Rezept: Spinat-Kokos-Süppchen mit Veilchenblüten

Veilchenblüten in der Küche

Haben Sie schon einmal mit Veilchenblüten gekocht? Was sind Ihre Erfahrungen?

Veilchenblüten duften nicht nur entzückend, sie schmecken auch vorzüglich. Sowohl roh als auch konserviert sind die zarten Märzveilchen ausgesprochen köstlich. Roh sind sie eine beliebte Beigabe zum Salat, kandiert oder verzuckert bereichern sie vor allem Süßspeisen und Desserts. Aber auch herzhaft lassen sich die Veilchen köstlich einsetzen. Wir möchten Ihnen daher heute ein Rezept aus unserem neuen Kochbuch „Blütendinner“ vorstellen. Das Spinat-Kokos-Süppchen mit Veilchenblüten. Sie lässt sich wunderbar als Vorspeise einsetzen, aber schmeckt auch hervorragend als leichte Hauptmahlzeit.

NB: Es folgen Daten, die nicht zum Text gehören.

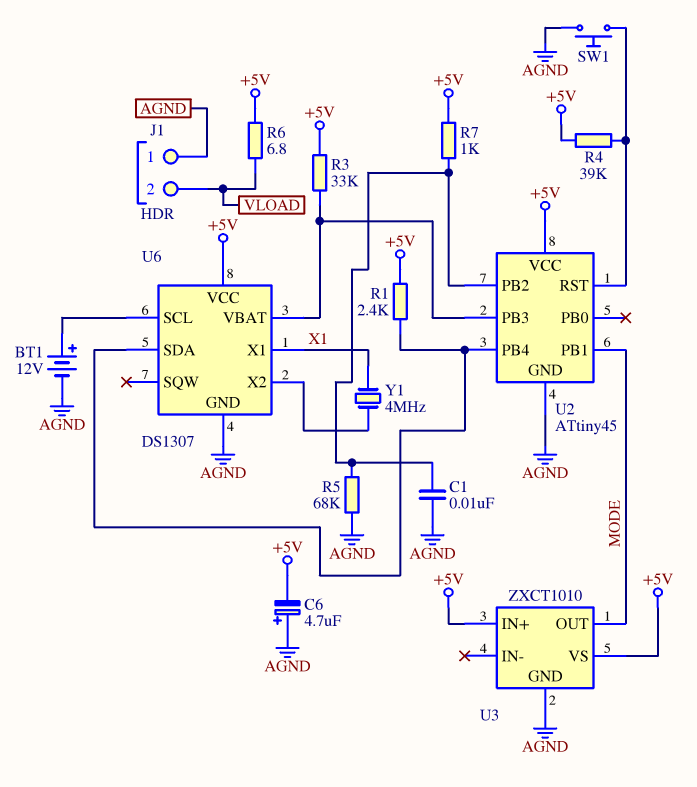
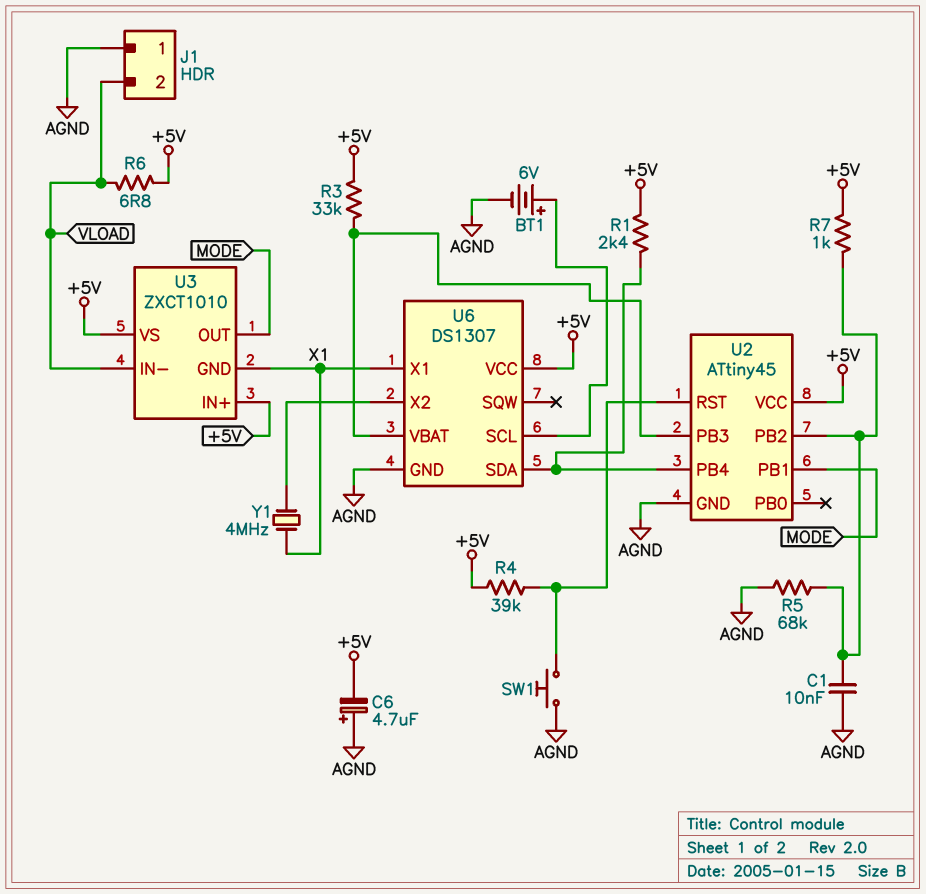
BT1: 12V (plus U6/SCL, minus AGND) -> 6V (plus U6/SCL, minus AGND)
U3 pin GND: AGND -> X1
U3 pin IN-: none -> VLOAD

Für dieses Rezept verwenden wir getrocknete Veilchenblüten und mahlen die Veilchen einfach mit Meersalz und schmecken das Süppchen damit dann ab. Guten Appetit!

Wussten Sie, dass bereits seit einigen Jahrhunderten, dass das Veilchen als Gaumenfreude
bekannt war. Sowohl die Römer als auch die Perser labten sich an Veilchenwein. Der berühmte Kaiser Nero hatte angeblich eine Schwäche für pikantes Gletschereis.
Zum Aromatisieren sollen neben edlen Gewürzen auch Veilchenblüten und Rosenwasser genutzt worden sein. Veilchenbonbons waren im England des 15. und 16. Jahrhunderts beliebt, undkandierte Veilchenblüten und Veilchenzucker haben eine lange Tradition in Küchen und Backstuben. Süßspeisen und Honig wurden mit Veilchenblüten aromatisiert, die Blüten mit Mandeln und Rosenwasser zu einer Art Marzipan verarbeitet. Auch in Essig oder Öl wurden Veilchenblüten konserviert. Die kräftige Farbe der Veilchen nutzte man zum Einfärben
von Speisen und Getränken. Ein Beispiel dafür ist der legendäre »Parfait Amour«, ein lilafarbener Likör, der neben anderen Blüten und Gewürzen vor allem Veilchen enthält, denen er auch seine auffällige Farbe verdankt.

Werden die Veilchenblüten sorgfältig getrocknet, bewahren sie sowohl ihre Farbe als auch ihren charakteristischen Duft. Es lohnt sich auf jeden Fall, ihr Aroma für den Rest des Jahres einzufangen.